The best estimate is that 800,000 people took part. It was superbly well organised. People were given pink and blue balloons, pink and blue banners, pink and blue sweat shirts to emphasise that the sexes are different, that it takes a man and a woman to conceive a child and that children should be raised by their own mother and father.
The demonstration told the world that marriage exists to recognise all of these facts and that permitting same-sex marriage would contradict and deny them.
It has to have been the biggest, the best, and the most focused lesson on the nature of marriage that any country has ever seen. It was also pure street theatre. It was good natured and colourful and it took over much of the centre of Paris. The organisers and all who took part deserve huge congratulations from everyone who cares about marriage and the family.
What was also novel about it is the fact that it was led by unexpected people. The chief spokesperson was a French comedienne named Frigide Barjot who in no way fits the stereotype of the uptight defender of tradition.
Another leader was a gay atheist named Xavier Bongibault.
Several other gay men acted as spokespeople. This, of course, did a huge amount to counter the cheap and all too commonplace accusation that anyone who is against gay marriage must be ‘homophobic’.
The Public Discourse blog from the US quotes several gay men was are opposed to plans by France’s Socialist Government to legalise same-sex marriage.
Hervé Jordain, a Marseille homosexual, says on Homovox, a website carrying testimony from gay men opposed to gay marriage and adoption: "It is utterly abnormal to uphold one's 'right' to have a child ... A child is not a cute little doll you go out and buy on December 15."
Only a gay man could get away with saying such a thing.

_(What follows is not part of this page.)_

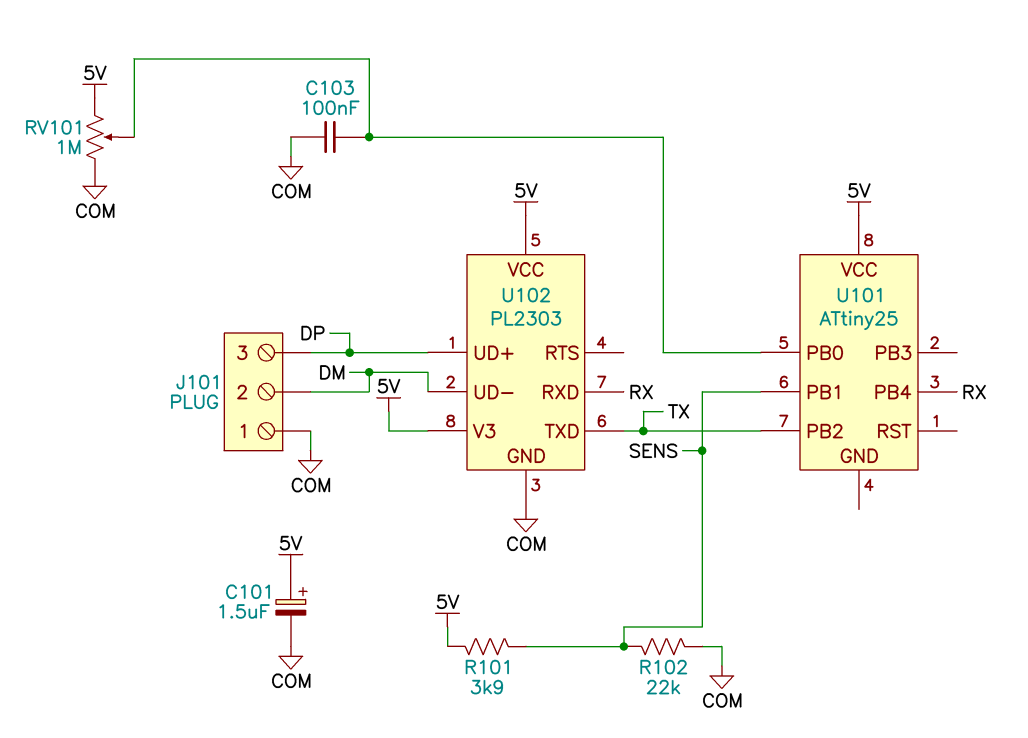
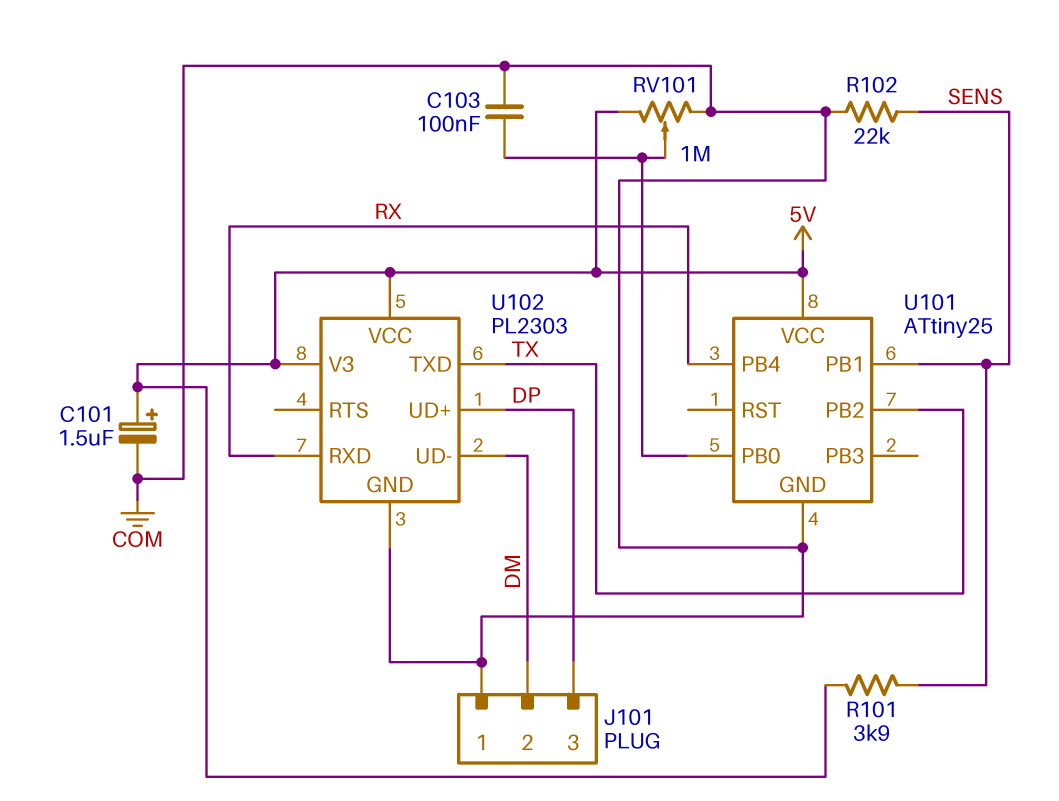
U101 pin GND: none -> COM

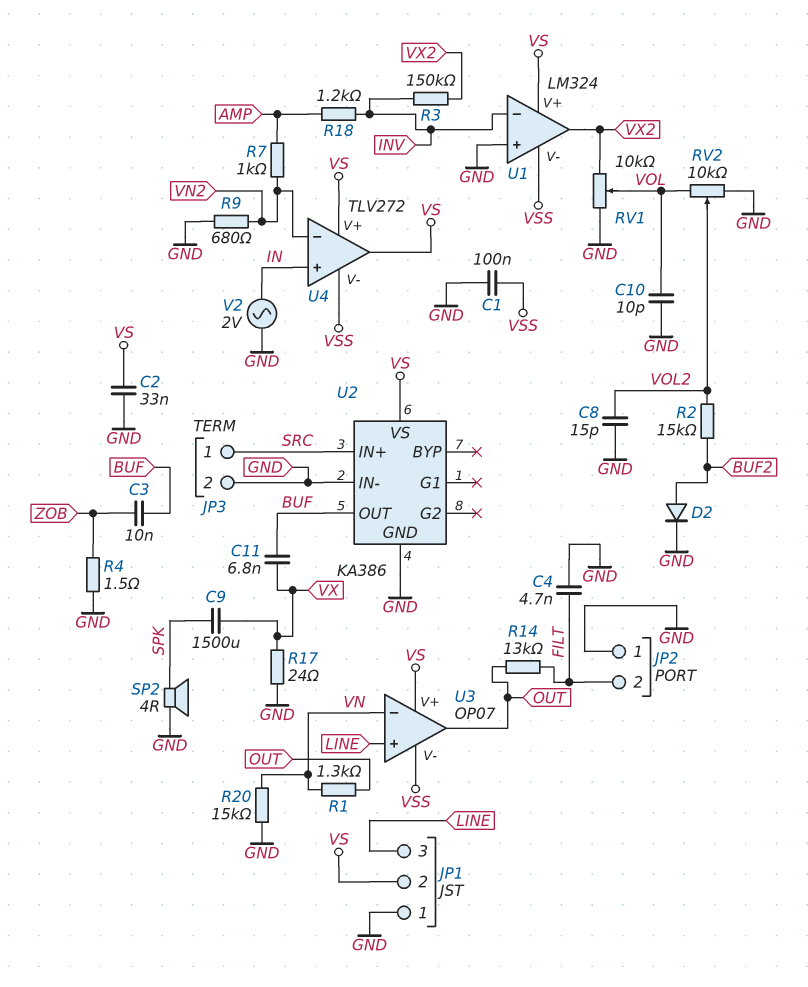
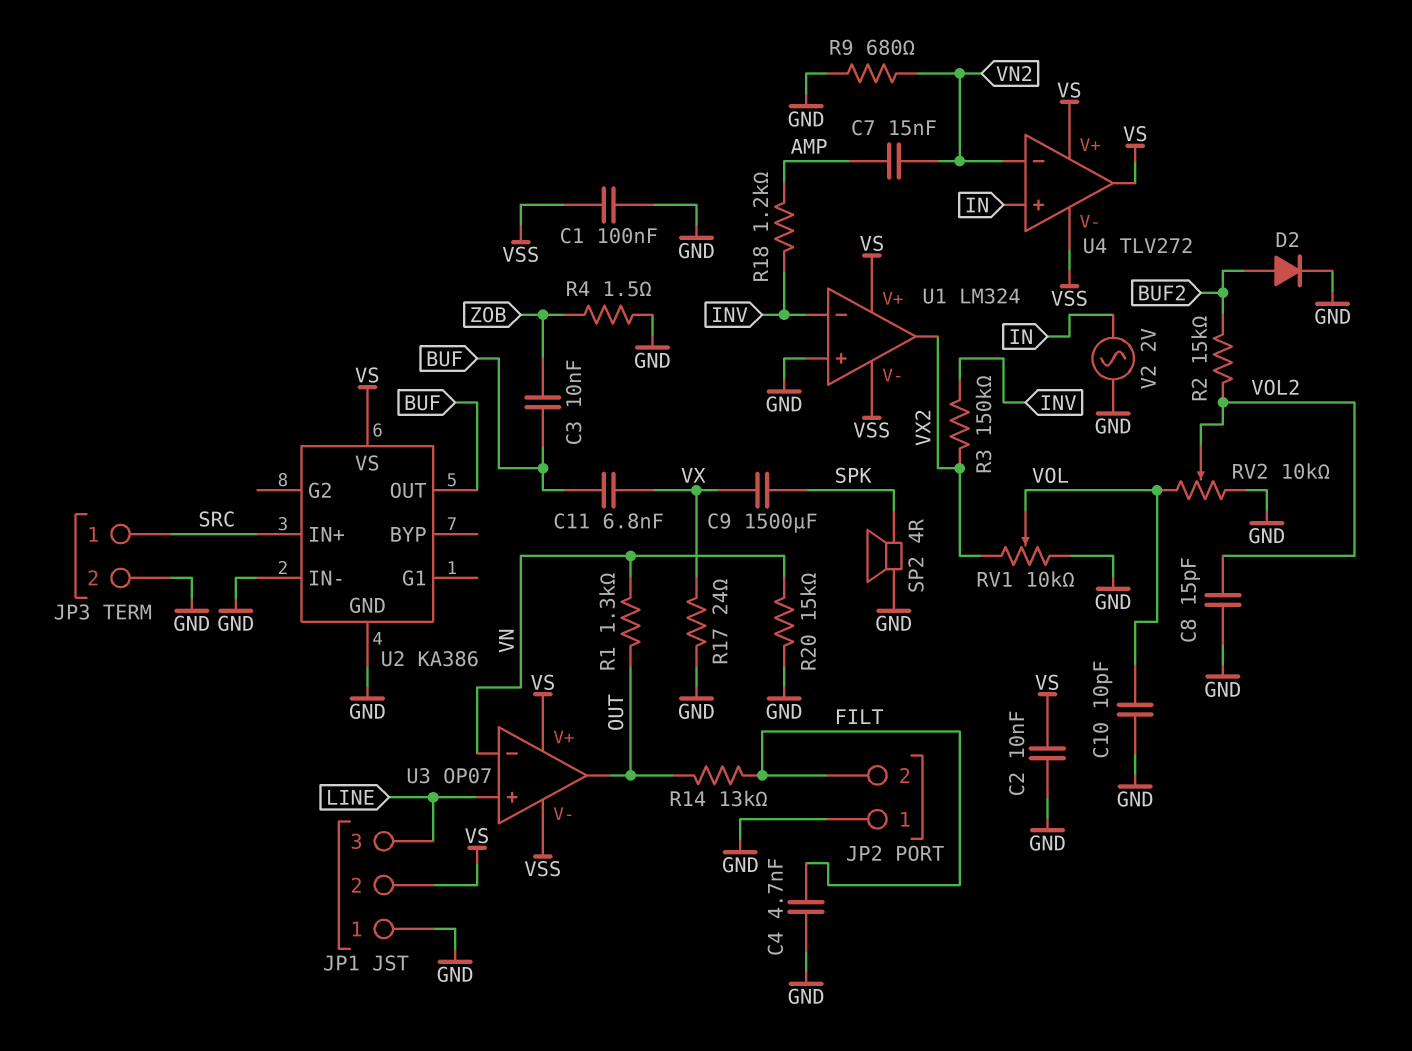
C2: 33nF (GND, VS) -> 10nF (GND, VS)
C7: none -> 15nF (AMP, VN2)
R7: 1k (AMP, VN2) -> none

"Benoît," a 43-year-old gay business owner, says, "this bill [in favour of gay marriage] is a dupe ... it is a lie, an error, a farce. It is like looking for a magic spell to say gay and straight people are the same."
Emmanuel, a gay art historian, says, "Why must we say gay and straight couples are the same?
Gay blogger Philippe Ariño cautions, "equality is not a good thing by itself. There are bad forms of equality. We call that conformism, uniformity, banality."
Support for gay marriage among French voters has dropped in recent weeks from the mid-sixties to the mid-fifties.
If there was a referendum in France on the subject there is an excellent chance it would be defeated as more people would become acquainted with the excellent arguments in favour of man/woman marriage.
But no matter what happens, those who organised and took part in Sunday’s demonstration can be proud that they made a resounding statement in favour of the deepest needs of children that are embodied in the marriage of a man and a woman.